You've turned on Sexy Marriage Radio, where the best sex happens in the marriage bed. Here's your host, Dr. Corey Allan.
Corey Allan: Welcome back to another episode of Sexy Marriage Radio, where I don't know if the nation fully knows this, because we haven't talked about it to great extent yet, but we have this thing that comes along every so often yearly, called the Sexy Marriage Radio Getaway.
Pam Allan: I'm thinking they know about this.
Corey Allan: It's a brand new thing, that we're just now springing it on everybody.
Pam Allan: It's not brand new.
Corey Allan: It's not?
Pam Allan: Yeah.
Corey Allan: Okay. Well, it's June 23rd through the 25th in 2021. Registration is open now, by the way, if you go to passionatelymarried.net/getaway, you'll find more information about the little get together we've got going on this year in Indianapolis, Indiana.
Pam Allan: I'm looking forward to the food.
Corey Allan: Okay.
Pam Allan: There's some good restaurants in down town Minneapolis.
Corey Allan: I don't know why that surprises me, that that's why you went on, and what you're looking forward to-
Pam Allan: Any other foodies out there, I'm going to be open for some meals.
Corey Allan: That is who I am married to, that is for sure. But this is one of those things that we really are hoping that people will come, a little bit of a different format, obviously a different location, because we've always done it here in the DFW area.
And so heading up north, it's going to be a lot of fun because the whole different environment, plus we're staying downtown, we're in downtown Indy. So once you get there to the hotel, you don't need a vehicle.
Pam Allan: No, no, easy to just-
Corey Allan: You walk everywhere, it's going to be a fabulous three days, but we've shifted a little bit of the schedule. So it's the same length of time, but we're encouraging Sunday to happen, to be just a lot more relaxed for you and your spouse, to decompress, vacation a little bit, see the sites, and then travel home later on in the day, or early the next week.
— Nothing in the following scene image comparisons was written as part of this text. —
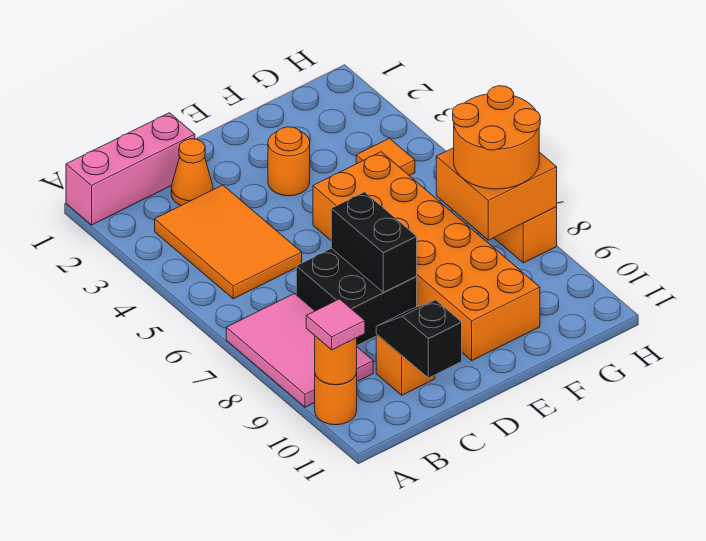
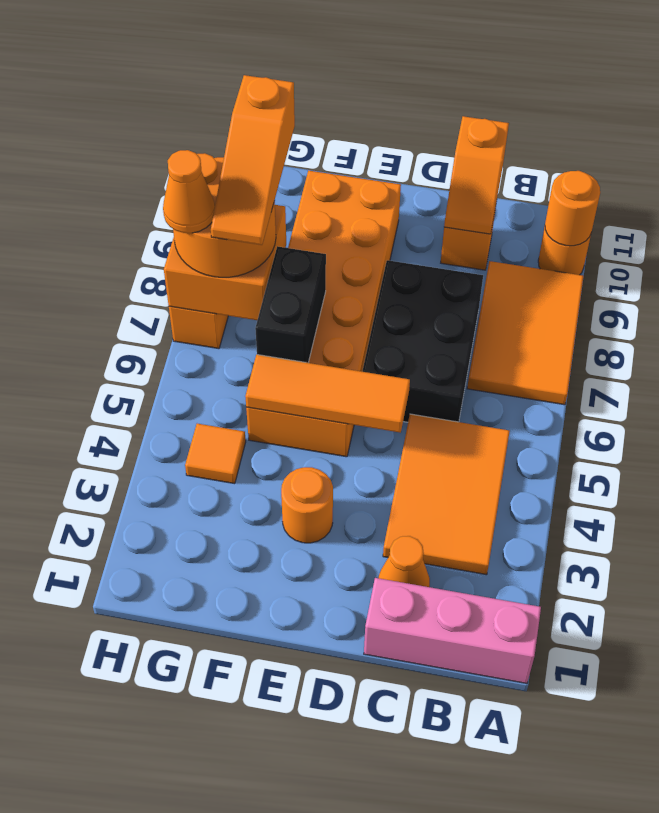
pink tile A7:B9 level 1 -> orange tile A7:B9 level 1
pink tile A10 level 3 -> none
black brick C7:D8 level 1 -> black brick C6:D8 level 1
black slope C10:C11 level 2 top 11 -> orange slope C10:C11 level 2 top 11
none -> orange tile D5:F5 level 2
black brick D7:D8 level 2 -> black brick F6:F7 level 2
none -> orange slope G7:G9 level 4 top 9
none -> orange cone H7 level 4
But registration is happening now, so I hope you'll come join us.
This is Sexy Marriage Radio, where just like we do at the getaway, we try to talk about, and address whatever's going on in the nation's world, what will help them in their life, and their marriage, and their sex life, any and all in between. Because there are struggle that happens in marriage, there's times and seasons that happen.
That's one of the questions for today, is a season of things that can happen. And there's some weighty things going on in people's worlds right now. I just think of clients I've got right now, and there's some tough stuff that people are facing. And I think that's all the time, but it seems like it can ebb and flow.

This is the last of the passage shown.